Die ersten Untersuchungen
Das neue Spielzeug in ihrem Bett gefällt den Zwillingen: grüne Beatmungsbeutel aus Latex und durchsichtige Plastikschläuche. Das fühlt sich anders an als Stoffbilderbücher und Holzrasseln. Lea und Tabea sind so fasziniert von den Narkoseutensilien, dass sie das Piepsen der Überwachungsmonitore im Aufwachraum des Johns Hopkins Hospital und die Infusionsleitungen nicht weiter stören.
Sie murren auch nicht, als Schwester Cathy mit Schmetterlings-T-Shirt und voluminösem 70er-Jahre-Brillengestell die intravenösen Zugänge zieht und bunte Kinderpflaster mit Löwen und Zebras auf die Einstichstellen klebt. Nelly und Peter sind erleichtert, dass ihre Töchter die ersten Untersuchungen so gut überstanden haben. "So stark, wie die sind, das ist schon super", sagt Nelly, als sie nach acht Stunden endlich zu den beiden darf. "Ich hätte nicht gedacht, dass sie die Narkose gut wegstecken. Das war nach den Untersuchungen im Januar in Bielefeld anders. Da haben sie nach dem Aufwachen stundenlang gewinselt wie junge Hündchen."
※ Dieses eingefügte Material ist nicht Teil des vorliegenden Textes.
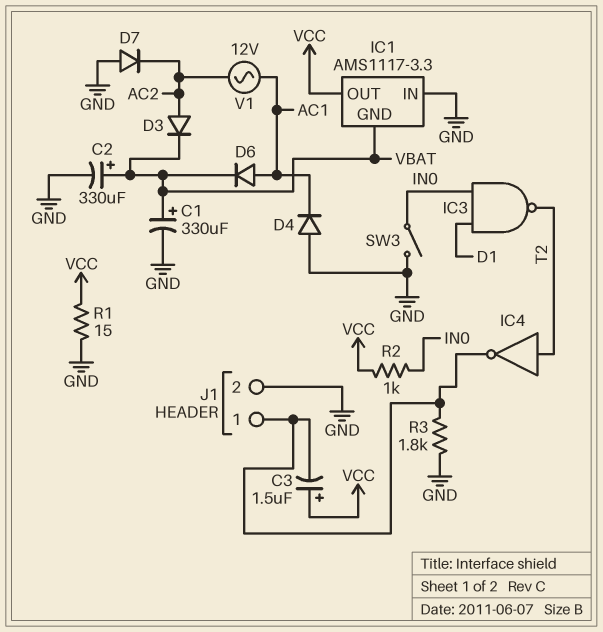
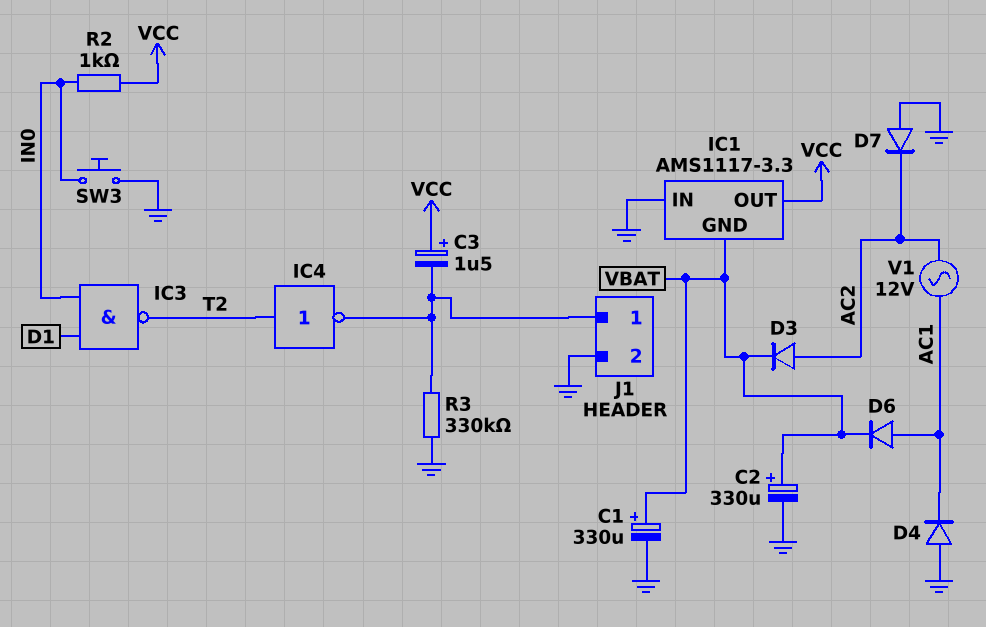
R1: 15 (GND, VCC) -> none
R3: 1.8k (GND, J1/1) -> 330k (GND, J1/1)
SW3: switch (GND, IN0) -> button (GND, IN0)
Aber die 26-Jährige ist sich auch darüber im Klaren, dass es bei der nächsten Zwischenstation auf dem Weg zur großen Trennungsoperation, der Hauterweiterung, schwieriger werden wird. Für alle. Da bleiben Fluchtgedanken nicht aus. "Ich überlege schon manchmal für kurze Augenblicke, einfach mit Peter und den Kindern, so wie sie sind, wieder ins Flugzeug zu steigen und nach Hause zu fliegen", sagt die Mutter. "Obwohl ich glaube, dass wir den richtigen Weg für unsere Töchter eingeschlagen haben."
Endlich Alltag
Sie spielen mit ihren Kindern, kochen, kaufen ein - nach wochenlangem Stress ist endlich mal beinahe ganz normaler Alltag eingekehrt. Wenn die Mädchen schlafen, lesen Nelly und Peter in den Büchern, die sie sich aus Deutschland mitgebracht haben: "Warum ich heute noch glaube" von Philip Yancey und Elisabeth Elliots "100 Ermutigungen". Oder Nelly blättert in Koch- und Backzeitschriften.
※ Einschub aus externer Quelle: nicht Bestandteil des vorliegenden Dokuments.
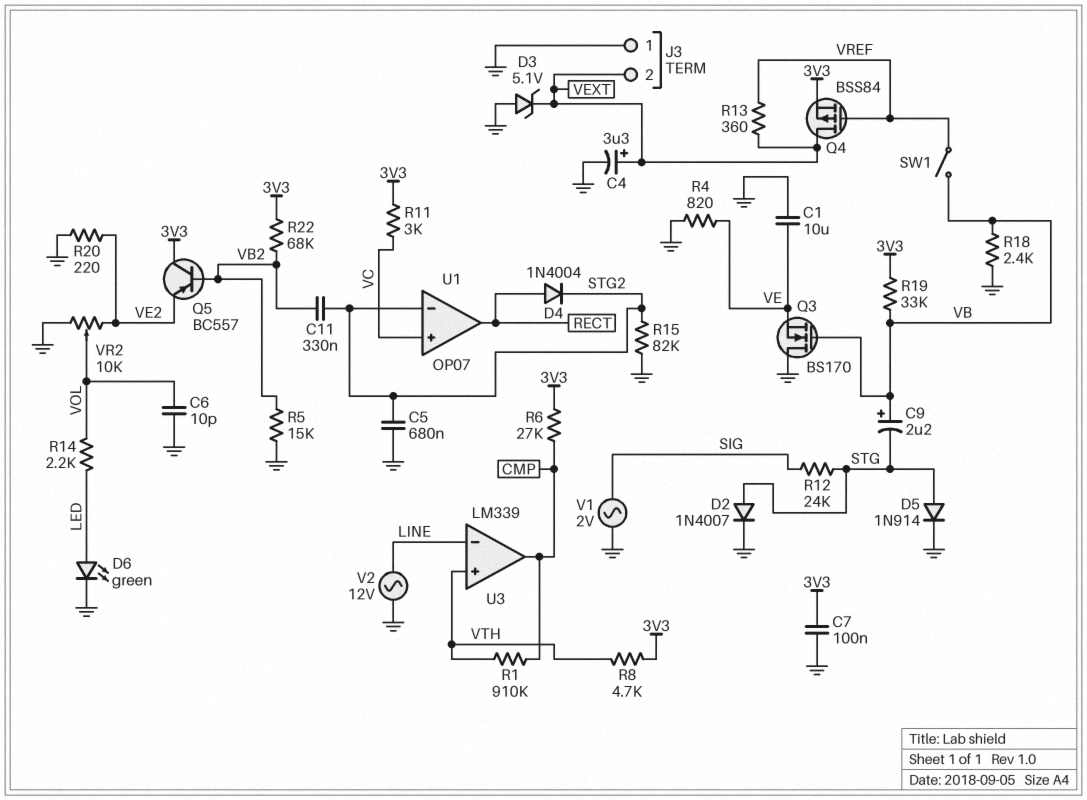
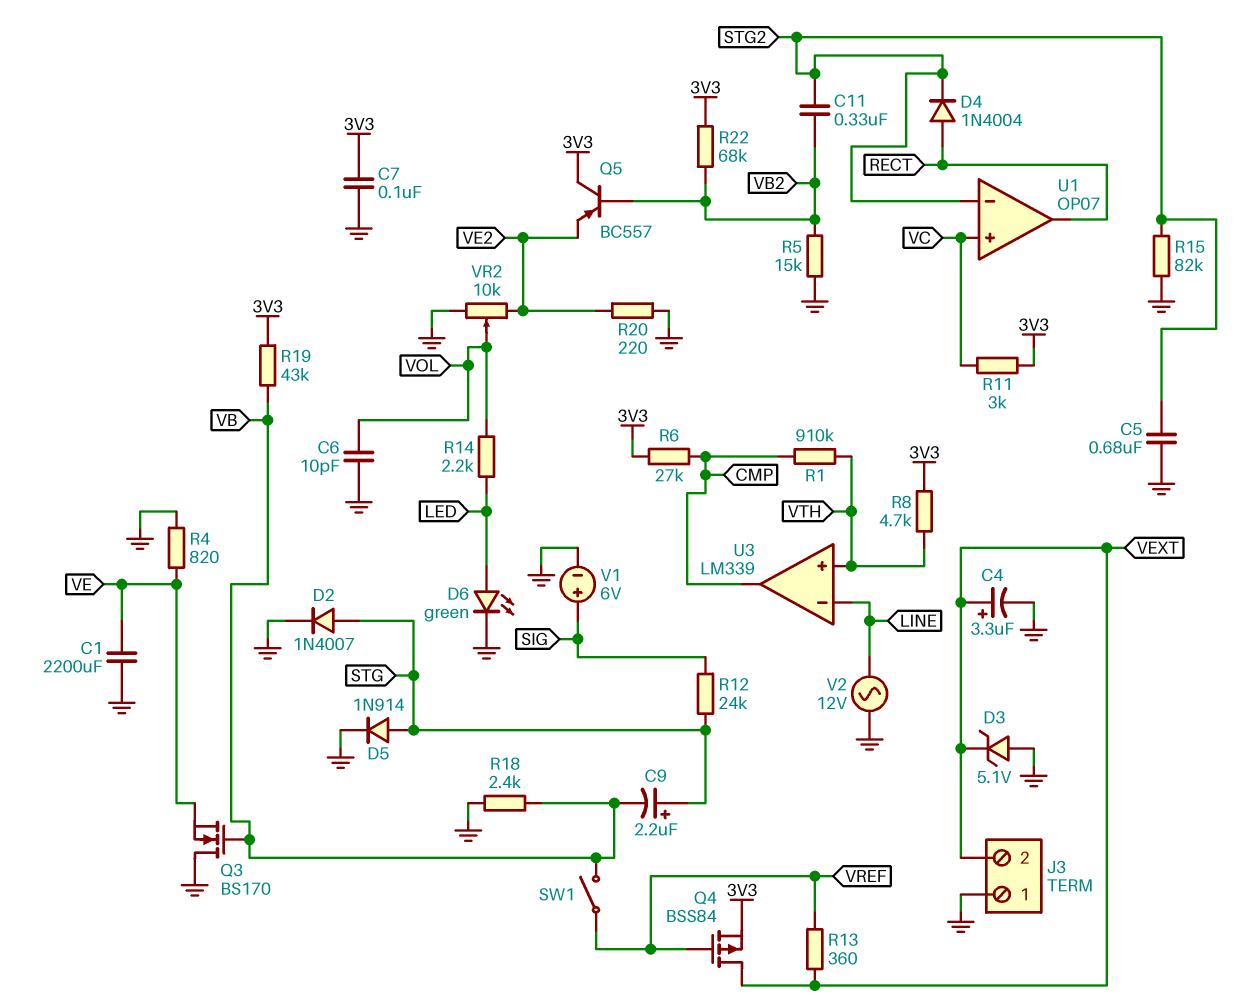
C1: 10uF (GND, VE) -> 2200uF (GND, VE)
C9: 2.2uF (plus VB, minus STG) -> 2.2uF (plus STG, minus VB)
R19: 33k (3V3, VB) -> 43k (3V3, VB)
V1: AC 2V (GND, SIG) -> 6V (plus SIG, minus GND)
Mit ihrem Ford Explorer und den schlafenden Kindern auf dem Rücksitz erkunden sie die Stadt, in der der Dichter Edgar Allan Poe lange gelebt hat. Sie fahren am Inner Harbor mit seinen Cafés und dem National Aquarium entlang und am Baseballstadion der Orioles. Anschluss an die anderen Familien im Children's House findet das Ehepaar nicht. Und sucht ihn auch nicht. "Weil wir ihre Sprache nicht sprechen", wie Peter bedauert.
Expander für die Kopfhaut
Ihre kleinen, sonst so hübschen Gesichter sind verquollen. Die Schnitte, die die plastischen Chirurgen in die Kopfhaut gemacht haben, um die Expander für die Hauterweiterung darunterschieben zu können, sind zwar mit weißem Pflaster zugeklebt. Doch die kleinen Köpfe von Lea und Tabea sehen trotzdem ziemlich ramponiert aus. Nelly und Peter bemerken das alles nicht. Sie sind glücklich, am frühen Mittwochnachmittag wieder bei ihren Kindern sein zu dürfen, im Aufwachraum im 7. Stock des Johns Hopkins Hospital.
In den ersten Minuten sind die Mädchen noch zu schwach zum Weinen. Dann beginnt das Wimmern und Schluchzen. Und immer wieder schreien sie laut auf. Stundenlang dauert das, nur mit kurzen Unterbrechungen. Liebevoll streicheln Nelly und Peter ihre Töchter, halten sie fest, summen leise Kinderlieder. Auch noch in der Nacht auf der Kinderstation ein Stockwerk tiefer. "Ich habe nicht damit gerechnet, dass die Kinder seelisch und körperlich so angegriffen sein würden nach diesem Eingriff", sagt Nelly leise. "Die beiden haben nicht nur Schmerzen. Sie haben Angst, sie sind in Panik. Das schockt. Es tut weh, die beiden so zu sehen."
An die große Trennungsoperation im September will die 26-Jährige in diesem Augenblick lieber nicht denken. Aber sie glaubt auch, dass es keinen anderen Weg für Lea und Tabea gibt.